L'ultima modifica è del 22 maggio 2010 alle ore 15:32.
I commenti anonimi su twitter diventano il cuore di un processo nelle aule giudiziarie degli Stati Uniti. E dividono l'opinione pubblica su internet tra i sostenitori del diritto alla protezione dell'identità e chi, invece, chiede di conoscere i nomi dei detrattori. Come racconta il New York Times, a sollevare il caso è Tom Corbett, avvocato generale della Pennsylvania: vuole conoscere i volti nascosti dietro due utenti, "casablancapa" e "bfbarbie". Che non gli hanno risparmiato critiche, anche piuttosto dure, su twitter. I messaggi, non più lunghi di 140 caratteri, circolano in modo rapido sul web. Rimbalzano tra i blogger. E vengono amplificati dal passaparola online tra i navigatori. Troppo, per Corbett. Ma la battaglia legale è aperta.

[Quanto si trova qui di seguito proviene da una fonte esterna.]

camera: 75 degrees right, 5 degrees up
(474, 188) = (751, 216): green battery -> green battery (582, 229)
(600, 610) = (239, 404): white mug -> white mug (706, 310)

Twitter rifiuta di rivelare l'identità delle due "gole profonde": la piattaforma di microblog ha deciso di tutelare la riservatezza. Non deve essere passata in secondo piano l'esperienza dell'Iran: durante le proteste di piazza a Teheran della scorsa estate, i messaggi di twitter hanno fatto il giro del mondo per raccontare cosa accadeva nella nazione degli ayatollah. E hanno acceso i riflettori dell'opinione pubblica internazionale. Perfino il presidente degli Stati Uniti, Barack Obama, ha chiesto a twitter di rimandare la manutenzione (e, dunque, la sospensione momentanea del servizio) pur di facilitare la circolazione delle notizie attraverso i microblog.
Nella causa giudiziaria voluta da Tom Corbett, poi, sono internvenute anche le organizzazioni per la tutela dei diritti civili. Con l'obiettivo di trasformare la battaglia legale dei due utenti in un simbolo per la libertà d'espressione online. Eppure smentire notizie false nei micropost non è facile. Come ha dimostrato l'emergenza di
Haiti: un messaggio ha invitato infermieri e medici a raggiungere l'isola dei Caraibi con voli gratuiti messi a disposizione dalle compagnie aeree degli Stati Uniti. Ma era tutto falso. E tante persone ignare hanno contribuito a diffondere la notizia, attraverso il "retweet". Dopo alcuni giorni altri utenti hanno dimostrato, invece, che si trattava di un'invenzione.